QOTD (2010-09-09), Pedagogical Hope-Making Edition

I just (finally) watched the film of Alan Bennett’s play The History Boys. I laughed, I cried, I felt a little emotionally richer at the end, and I was particularly moved by this line, spoken by the pathetic (in the sense of pathos) “general studies” teacher Hector:

The best moments in reading are when you come across something—a thought, a feeling, a way of looking at things—that you’d thought special, particular, to you; and here it is, set down by someone else, a person you’ve never met—maybe even someone long-dead. And it’s as if a hand has come out and taken yours.

The context of the play makes clear what is so arresting about this line: it’s not giving much away to say that Hector has at the time he delivers this line been told that he’s being fired for fondling one of his students; the boy to whom he delivers it, Posner, is starting to realize that he’s not just going through the proverbial phase. I sit here and think that there is little but the fashions and the language of the 1980s (when the play is set) to distinguish Hector’s sentiment from that of J.A. Symonds, who wrote so movingly of how, when a pupil at Harrow, he discovered Plato; who wrote so movingly to Whitman asking confirmation of the passion he saw reflected back at him from Leaves of Grass because he himself had been tortured by its intensity. It is the story of nearly every literary gay memoir in the history of literary gay memoir—and it’s why I read literary gay memoir. For whatever reasons, perhaps more reasons than I can fully identify, this sentiment is as important to me as it was to the men whom I study.

But I think it’s The History Boys, more than Symonds or Whitman or Wilde or Isherwood or Edmund White or even (though I certainly wouldn’t put him in a class with the others) Stephen Fry, which makes the point that you don’t need to be a gay man to know that literature can speak to you in a private, personal way that no other sort of encounter can manage. The play, and the film it’s become, is saturated with homoeroticism and (dare I say it) paiderastia, but it speaks to a more universal desire for knowledge, a more universal desire to teach, a more universal caring for literature, than what a gay boy’s bildungsroman of an autobiography can give those of us who have not had the very same experience, similar though our trajectories of self-doubt and growing self-awareness may be. The Special Relationship one has with the writers with whom one grew up is not a Uranian or an Arcadian thing, it’s a human thing: I too came to know myself before friends, before professors, when books were all I had. I too, when I was alone, learned through literature the words for my thoughts and emotions: Love. Fear. Anger. Sadness. Longing. Hope. And I, too, have gone off to university—an American playacting at the Oxford of Symonds, and of history boys and history girls—and while I hope I don’t end up like Hector, I do hope I shall like him thank my books for what they’ve done.

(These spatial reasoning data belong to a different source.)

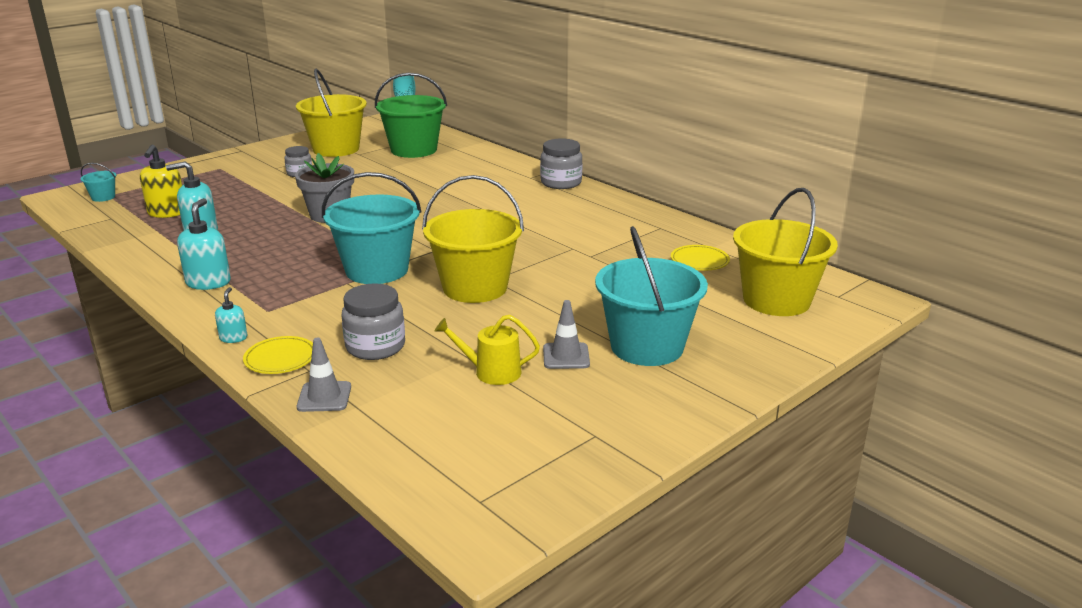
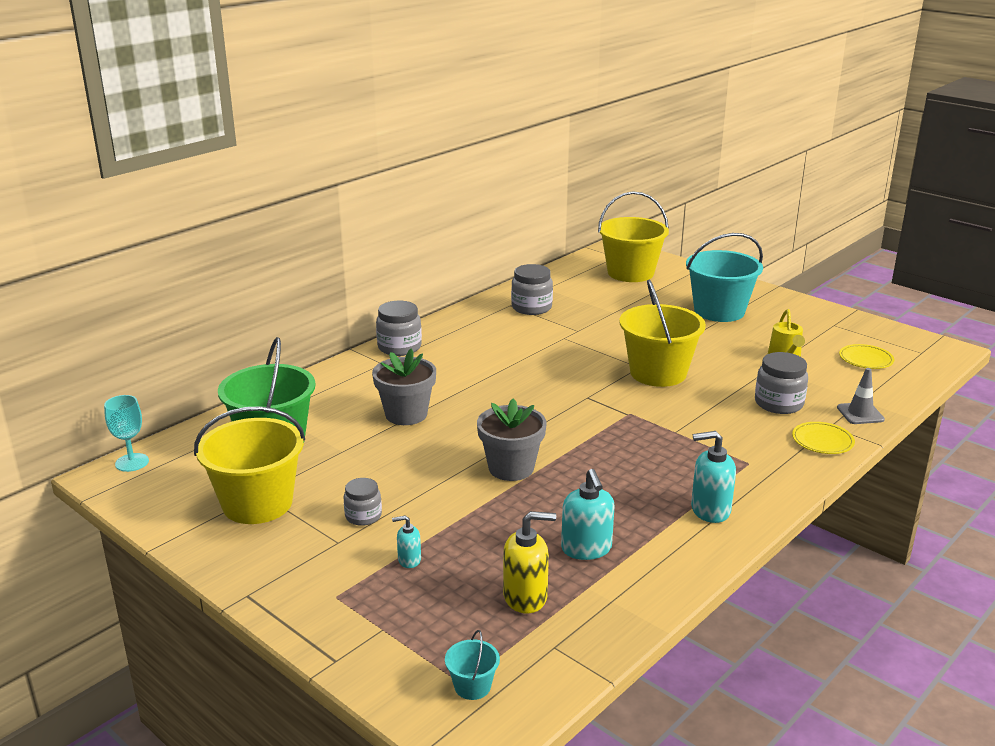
camera: 95 degrees left, 0 degrees up
(233, 338) = (806, 470): turquoise soap dispenser -> turquoise soap dispenser (409, 560)
(377, 270) = (642, 420): turquoise bucket -> none
(434, 184) = (406, 414): none -> grey flower pot
(566, 356) = (748, 335): grey traffic cone -> none
(653, 237) = (531, 307): none -> grey jar
(699, 261) = (573, 293): yellow plate -> yellow plate (866, 359)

Last night I had another meltdown of fear and self-doubt, feeling unable to fulfill the requirements of becoming what I think I must become. But after watching The History Boys I feel quite inclined to consign to the trash heap of sleep-deprived nighttime insecurities my rantings and ravings about my thesis and graduate school and the job market. You don’t need all those things, or even any of those things, to be a teacher. You just need to believe that books can speak to you, and to your students, in a way that material concerns can and will not; and you need further to believe in your students and care for them at least as much as you do for your books and your sad and lonely gay men who write them. And I don’t know whether I can write a thesis or write a dissertation or write a book. I don’t know whether, if I set out to do so, I’d have anything worth saying. But I know that I love my books and that if I were allowed to talk about them for just a few hours a week, my students would love them too, would know what it is to feel a special connection with writing which has touched them.